L
¤¤¤¤¤¤¤
Comment ?
Comment va le monde ?
Il va comme il va
La machine est lourde,
On la traînera.
Comment va la vie ?
Va comme on la pousse
Le sang se fait vieux
Le cœur s’est fait mousse.
Comment va l’amour ?
Il avait tant plu
Que la terre est morte
On n’en parle plus.
Pierre Seghers (Le temps des merveilles.)
¤¤¤¤¤¤¤
55 La Merveille
56 Les ceps brûlés
57 Seul
58 Quitter la norme
59 La fausse oronge
60 Mentors
61 La Mémoire
¤¤¤¤¤¤¤
55
La Merveille
Un quidam va, cheminant,
Foulant les prés salés vert sinople.
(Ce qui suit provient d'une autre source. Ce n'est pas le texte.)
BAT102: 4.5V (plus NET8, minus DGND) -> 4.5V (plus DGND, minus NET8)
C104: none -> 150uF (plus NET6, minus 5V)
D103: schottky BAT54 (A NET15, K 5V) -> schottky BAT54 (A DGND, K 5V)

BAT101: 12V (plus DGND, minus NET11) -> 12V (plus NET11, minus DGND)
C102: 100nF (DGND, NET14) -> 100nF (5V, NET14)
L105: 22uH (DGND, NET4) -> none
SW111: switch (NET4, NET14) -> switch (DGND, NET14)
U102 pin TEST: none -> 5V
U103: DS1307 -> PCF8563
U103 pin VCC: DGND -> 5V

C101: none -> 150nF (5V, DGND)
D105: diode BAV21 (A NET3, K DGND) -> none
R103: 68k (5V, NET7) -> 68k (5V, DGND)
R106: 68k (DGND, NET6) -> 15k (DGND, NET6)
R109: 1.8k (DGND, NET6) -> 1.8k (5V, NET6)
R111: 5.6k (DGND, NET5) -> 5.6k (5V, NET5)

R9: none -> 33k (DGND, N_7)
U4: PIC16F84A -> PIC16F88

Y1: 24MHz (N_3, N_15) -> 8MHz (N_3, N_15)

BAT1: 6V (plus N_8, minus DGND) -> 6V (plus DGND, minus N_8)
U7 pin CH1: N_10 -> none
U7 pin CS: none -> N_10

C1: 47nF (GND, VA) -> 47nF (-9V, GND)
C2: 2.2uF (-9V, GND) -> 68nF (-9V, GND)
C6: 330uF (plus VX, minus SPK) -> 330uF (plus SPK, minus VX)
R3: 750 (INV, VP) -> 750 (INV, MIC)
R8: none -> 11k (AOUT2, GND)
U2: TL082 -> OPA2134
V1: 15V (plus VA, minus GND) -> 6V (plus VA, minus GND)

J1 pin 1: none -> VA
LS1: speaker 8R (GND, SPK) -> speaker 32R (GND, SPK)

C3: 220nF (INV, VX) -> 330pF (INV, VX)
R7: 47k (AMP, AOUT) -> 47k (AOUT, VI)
Espérance ?
Au loin surgit le Mont, sous le soleil couchant…
Le quidam s’en approche,
C’est l’angélus !
Trois fois tinte la cloche…
Le pas soudain s’anime et n’est plus trébuchant !
Sous l’aile archangélique, effaçant peurs et transes,
Le quidam va, rayonnant.
Novembre 2013
Janvier 2018
Au Mont-Saint-Michel, les deux bâtiments qui s’élèvent au nord et font face à la mer sont depuis leur origine appelés La Merveille. Érigée à partir de 1203, entièrement en granit, la Merveille fut achevée vers 1228, en seulement 25 ans. Son architecture audacieuse comporte 3 niveaux superposés qui culminent à 35 m de hauteur.
¤¤¤¤¤¤¤
56
Les ceps brûlés
Son cœur s’est extirpé des sables de Bretagne
Où son amour naissant l’avait fait prisonnier.
S’est achevé l’été ! Le lycée n’est pas bagne.
Une bogue imprudente échappe au marronnier,
Brise sa coque au sol : un bruit sec l’accompagne.
Paul s’éveille ! Et s’enfuit le bourdon saisonnier.
Les mois en – bre, si longs qu’ils dépassent l’automne,
S’engouffrent sur l’hiver sous un ciel attristé.
Le temps des travaux courts s’installe, monotone…
Au versant d’un coteau, un homme a fagoté
Des sarments desséchés. Plus loin, un autre donne
Au feu des pieds noueux de vigne cailloutés.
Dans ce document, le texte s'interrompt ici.